**** Material provided
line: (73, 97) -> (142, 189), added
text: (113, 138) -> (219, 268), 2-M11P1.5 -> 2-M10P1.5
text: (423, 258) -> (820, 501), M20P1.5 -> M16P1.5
********
**** Material provided
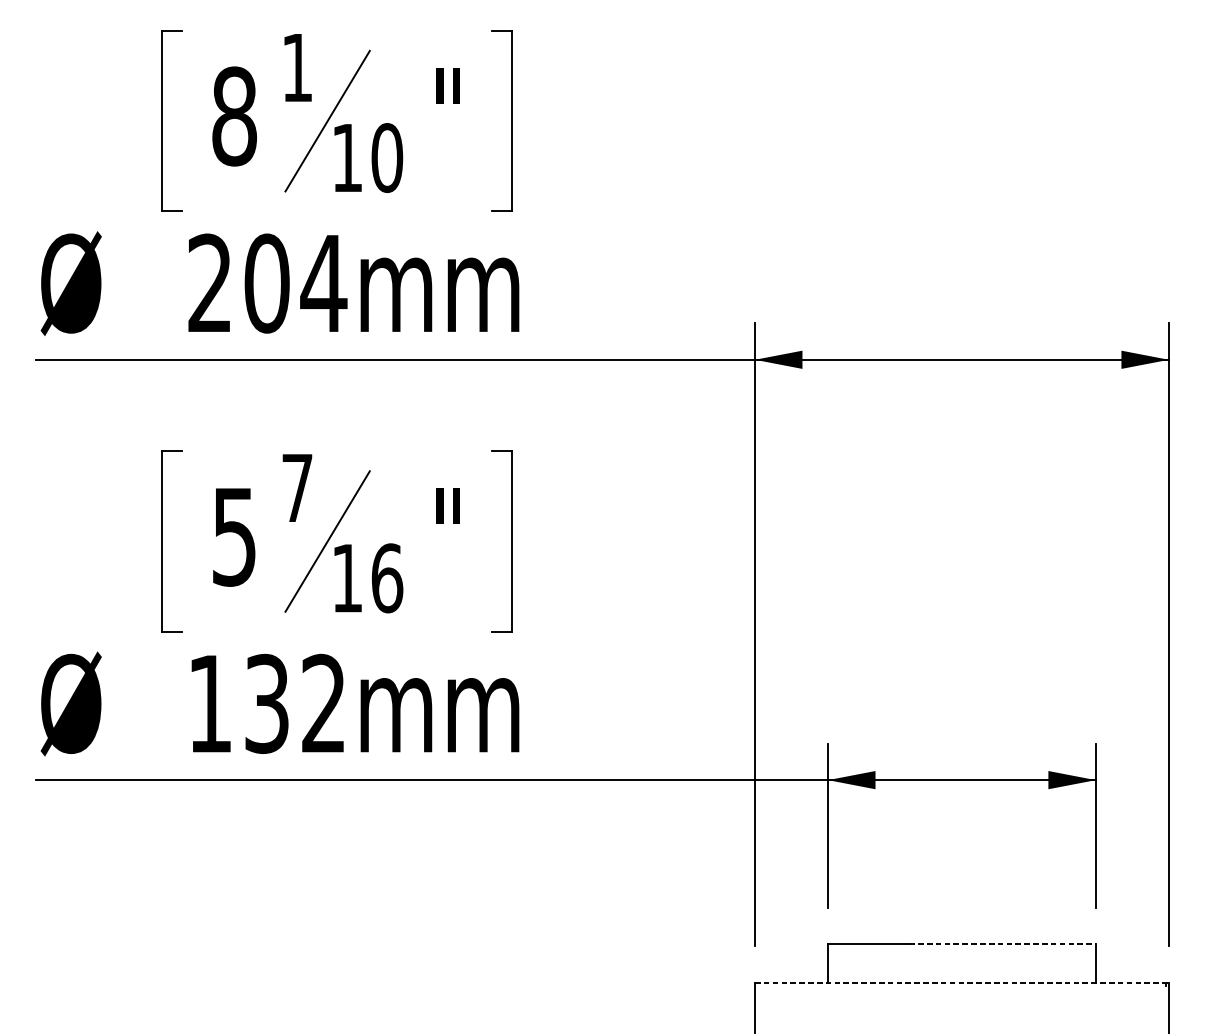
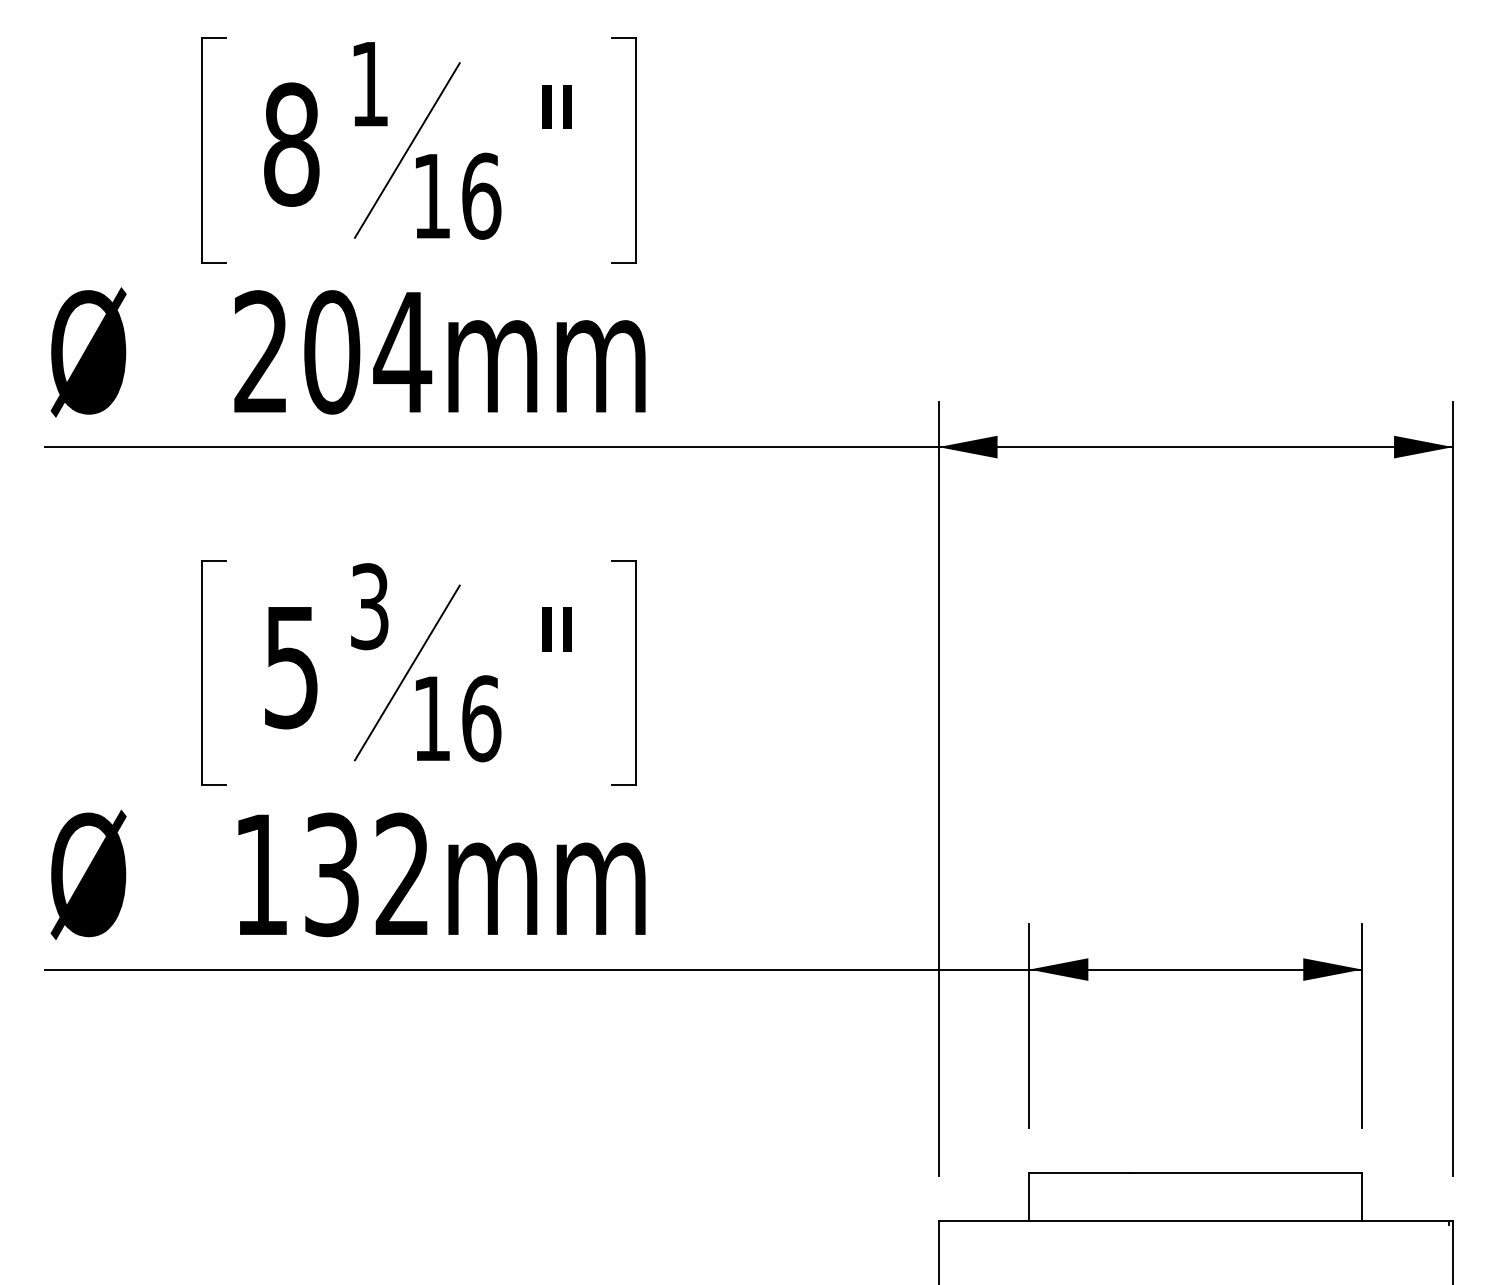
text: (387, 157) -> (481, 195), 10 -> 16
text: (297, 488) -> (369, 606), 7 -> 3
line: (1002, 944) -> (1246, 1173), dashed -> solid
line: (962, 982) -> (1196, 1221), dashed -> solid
********
**Task:**
Lines in the data that hold "dashed" must be located and copied.

**Result for this exercise:**
line: (1002, 944) -> (1246, 1173), dashed -> solid
line: (962, 982) -> (1196, 1221), dashed -> solid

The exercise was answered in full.